How to create a HashMap with custom object as a key?


In Elasticsearch, I have an object that contains an array of objects. Each object in the array have type, id, updateTime, value fields.

My input parameter is an array that contains objects of the same type but different values and update times. Id like to update the objects with new value when they exist and create new ones when they aren't.

I'd like to use Painless script to update those but keep them distinct, as some of them may overlap. Issue is that I need to use both type and id to keep them unique. So far I've done it with bruteforce approach, nested for loop and comparing elements of both arrays, but I'm not too happy about that.

One of the ideas is to take array from source, build temporary HashMap for fast lookup, process input and later store all objects back into source.

Can I create HashMap with custom object (a class with type and id) as a key? If so, how to do it? I can't add class definition to the script.
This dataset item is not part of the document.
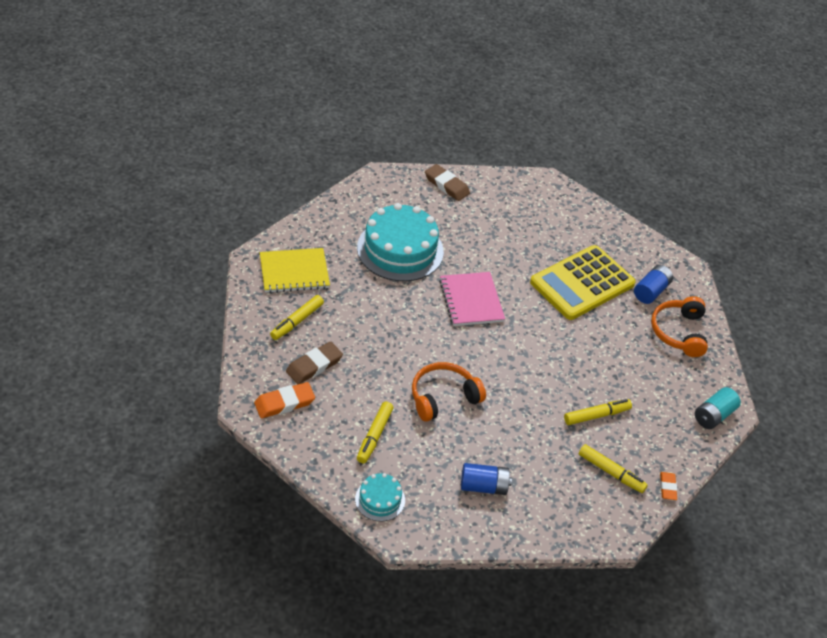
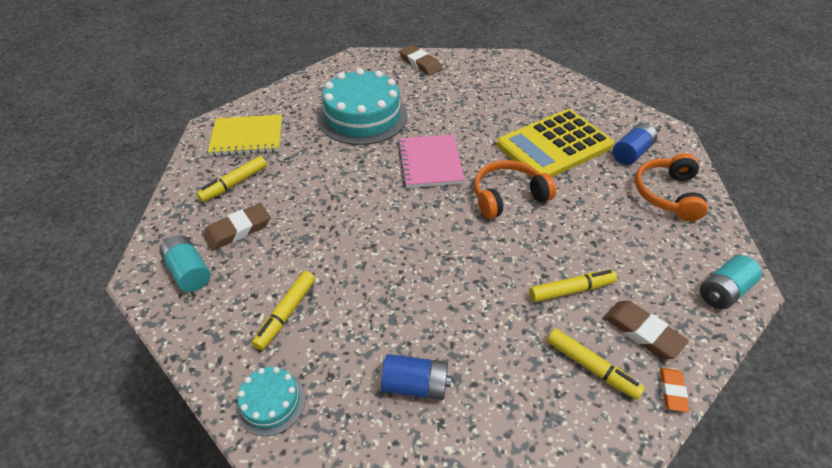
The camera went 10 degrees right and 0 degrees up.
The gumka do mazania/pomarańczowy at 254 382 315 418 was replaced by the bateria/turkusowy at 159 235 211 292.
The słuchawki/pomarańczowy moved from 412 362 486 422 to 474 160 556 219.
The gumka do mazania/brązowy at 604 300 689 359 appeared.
Here's the mapping. All fields are 'disabled' as I use them only as intermidiate state and query using other fields.

{
  "properties": {
    "arrayOfObjects": {
      "properties": {
        "typ": {
          "enabled": false
        },
        "id": {
          "enabled": false
        },
        "value": {
          "enabled": false
        },
        "updated": {
          "enabled": false
        }
      }
    }
  }
}

Example doc.

{
  "arrayOfObjects": [
    {
      "typ": "a",
      "id": "1",
      "updated": "2020-01-02T10:10:10Z",
      "value": "yes"
    },
    {
      "typ": "a",
      "id": "2",
      "updated": "2020-01-02T11:11:11Z",
      "value": "no"
    },
    {
      "typ": "b",
      "id": "1",
      "updated": "2020-01-02T11:11:11Z"
    }
  ]
}

And finally part of the script in it's current form. The script does some other things, too, so I've stripped them out for brevity.

if (ctx._source.arrayOfObjects == null) {
    ctx._source.arrayOfObjects = new ArrayList();
}
for (obj in params.inputObjects) {
    def found = false;
    for (existingObj in ctx._source.arrayOfObjects) {
        if (obj.typ == existingObj.typ && obj.id == existingObj.id && isAfter(obj.updated, existingObj.updated)) {
            existingObj.updated = obj.updated;
            existingObj.value = obj.value;
            found = true;
            break;
        }
    }
    if (!found) {
        ctx._source.arrayOfObjects.add([
            "typ": obj.typ,
            "id": obj.id,
            "value": params.inputValue,
            "updated": obj.updated
        ]);
    }
}

Solution

  • There's technically nothing suboptimal about your approach.

    A HashMap could potentially save some time but since you're scripting, you're already bound to its innate inefficiencies... Btw here's how you initialize & work with HashMaps.

    Another approach would be to rethink your data structure -- instead of arrays of objects use keyed objects or similar. Arrays of objects aren't great for frequent updates.

    Finally a tip: you said that these fields are only used to store some intermediate state. If that weren't the case (or won't be in the future), I'd recommend using nested arrays to enable querying independently of other objects in the array.